Encrypt DB-Password¶

The definition of datasources in JEE-Container requires user and password.
Password encrytion depends on the JEE-Container.
It can be encrypted done as follows:

Wildfly¶

Encrypt password with

%JAVA_HOME%\bin\java -cp modules\system\layers\base\org\picketbox\main\picketbox-5.0.3.Final.jar org.picketbox.datasource.security.SecureIdentityLoginModule PLAIN-PASSWORD

insight\wild\ contains encrypt.bat with this command.

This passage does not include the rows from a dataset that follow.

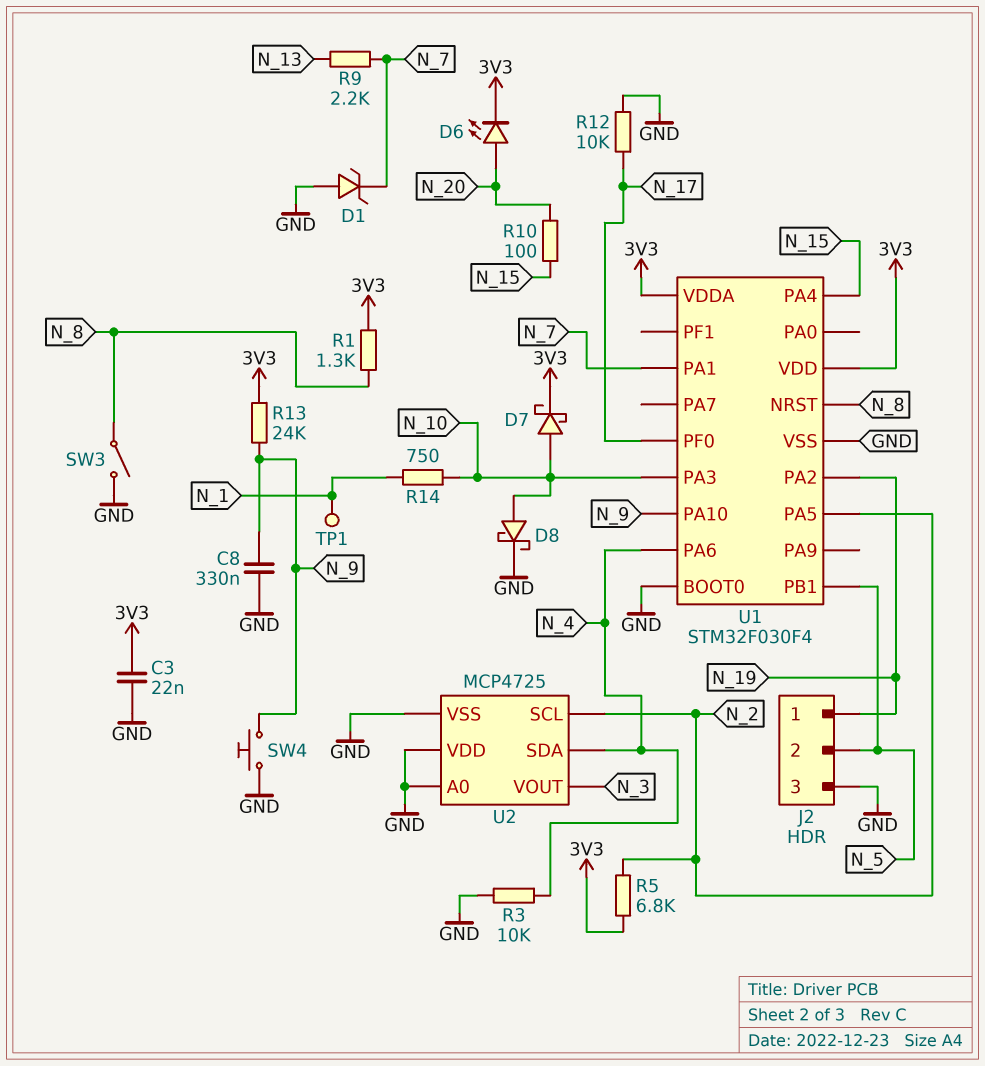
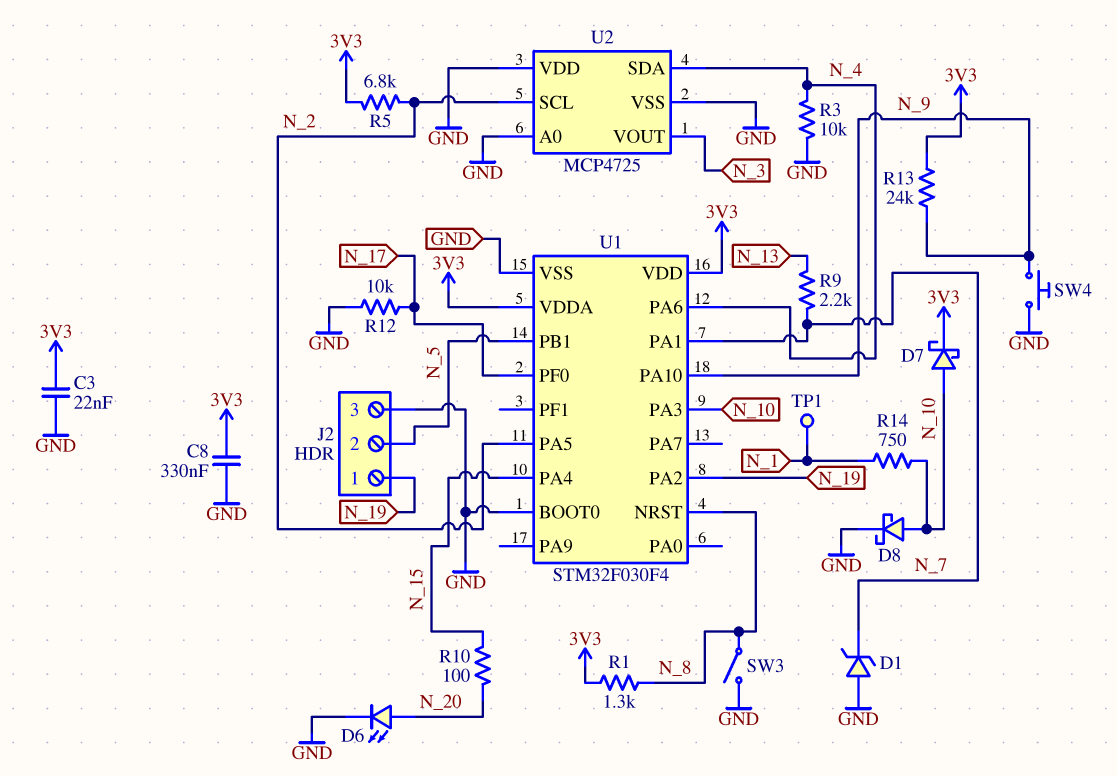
C8: 330nF (GND, N_9) -> 330nF (3V3, GND)
D6: LED (A N_20, K 3V3) -> LED (A N_20, K GND)

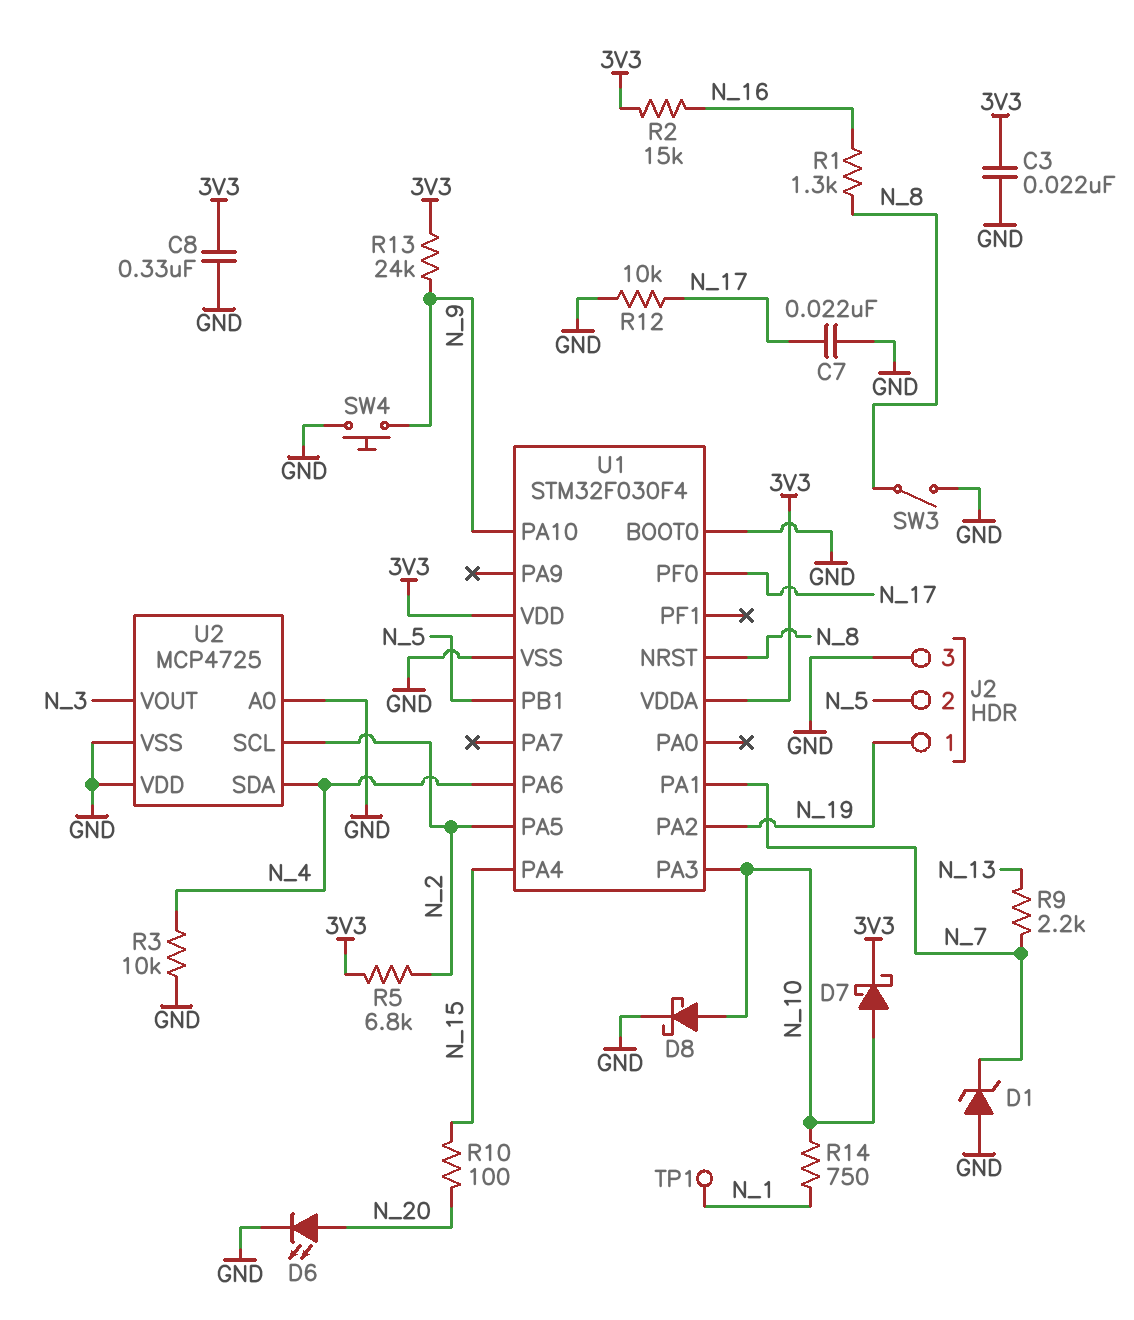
C7: none -> 22nF (GND, N_17)
R1: 1.3k (3V3, N_8) -> 1.3k (N_8, N_16)
R2: none -> 15k (3V3, N_16)

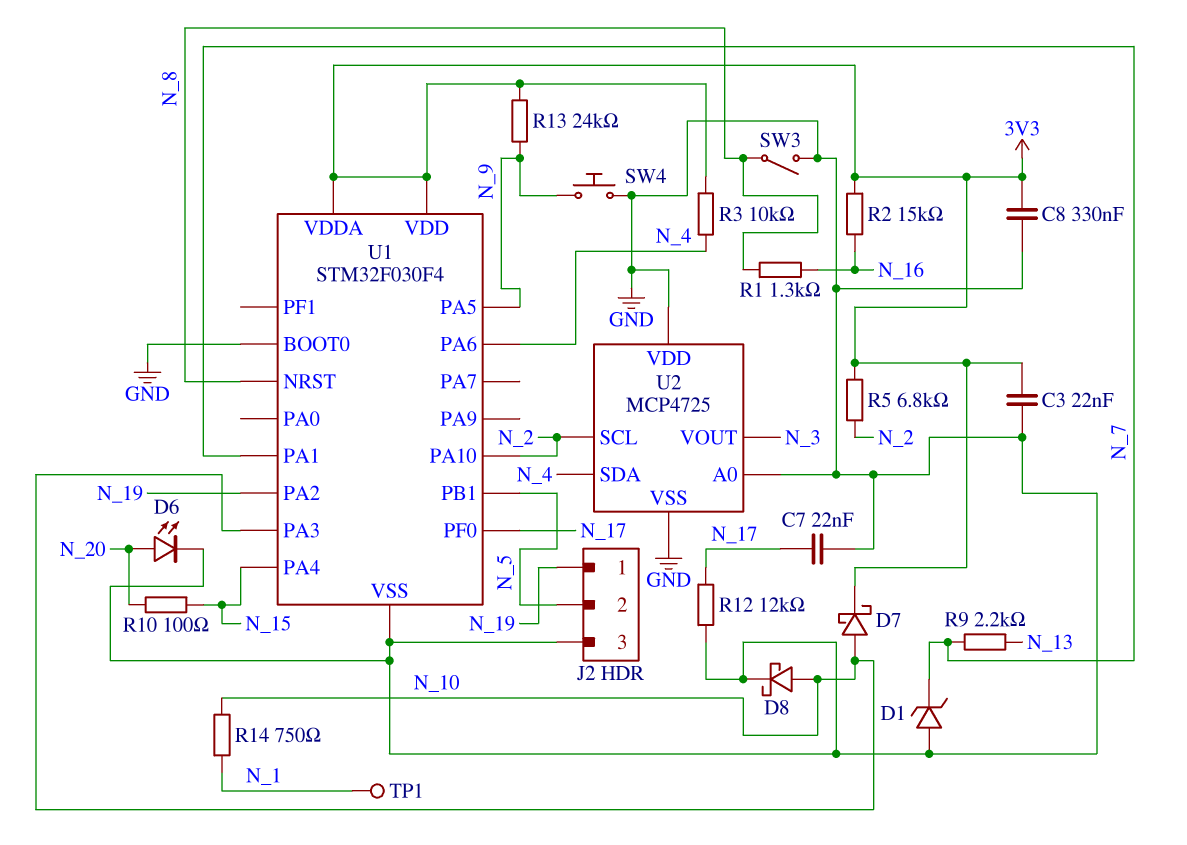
R3: 10k (GND, N_4) -> 10k (3V3, N_4)
R12: 10k (GND, N_17) -> 12k (GND, N_17)
U1 pin PA5: N_2 -> N_9
U1 pin PA10: N_9 -> N_2

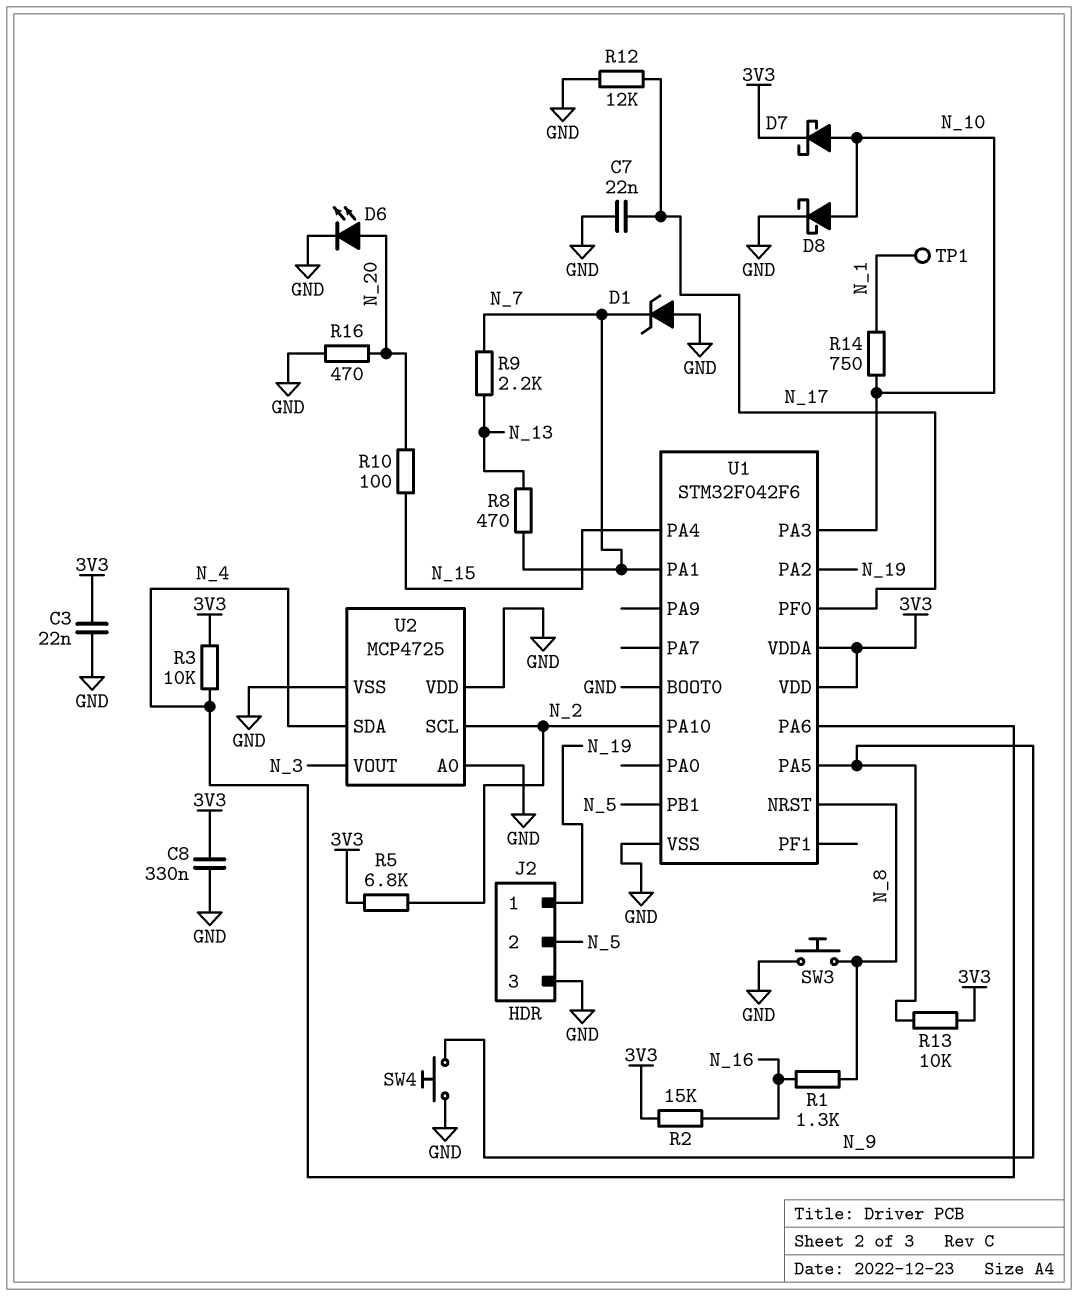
R8: none -> 470 (N_7, N_13)
R13: 24k (3V3, N_9) -> 10k (3V3, N_9)
R16: none -> 470 (GND, N_20)
SW3: switch (GND, N_8) -> button (GND, N_8)
U1: STM32F030F4 -> STM32F042F6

Edit standalone.xml and insert a new security-domain, where user and encrypted password are defined:

Search entry subsystem xmlns="urn:jboss:domain:security and enter the following snippet

<security-domain name="encrypted-ds-mssql" cache-type="default">
    <authentication>
        <login-module code="org.picketbox.datasource.security.SecureIdentityLoginModule" flag="required">
            <module-option name="username" value="<USER>"/>
            <module-option name="password" value="<encrypt-password-with-encrypter-script>"/>
        </login-module>
    </authentication>
</security-domain>

Use security-domain in datasource definition instead of user and password

<security>
    <security-domain>encrypted-ds-mssql</security-domain>                    
</security>

Please use different security-domains for different datasources : https://bugzilla.redhat.com/show_bug.cgi?id=1103684

TomEE¶

Encrypt password with
```
.\bin\tomee.bat cipher PLAINPASSWORD
```

Edit tomee.xml and add encrypted password and property PasswordCipher to Datasource-Resource

<Resource ...   type="javax.sql.DataSource">
    ...
        Password = llZzVkn5OSpDfx4y/On83A==
        PasswordCipher = Static3DES
    ... 
</Resource>

Please see

https://yottabrain.org/tomcat/tomee-datasource-password-encryption/

http://tomee.apache.org/datasource-password-encryption.html

for password encryption in tomee.xml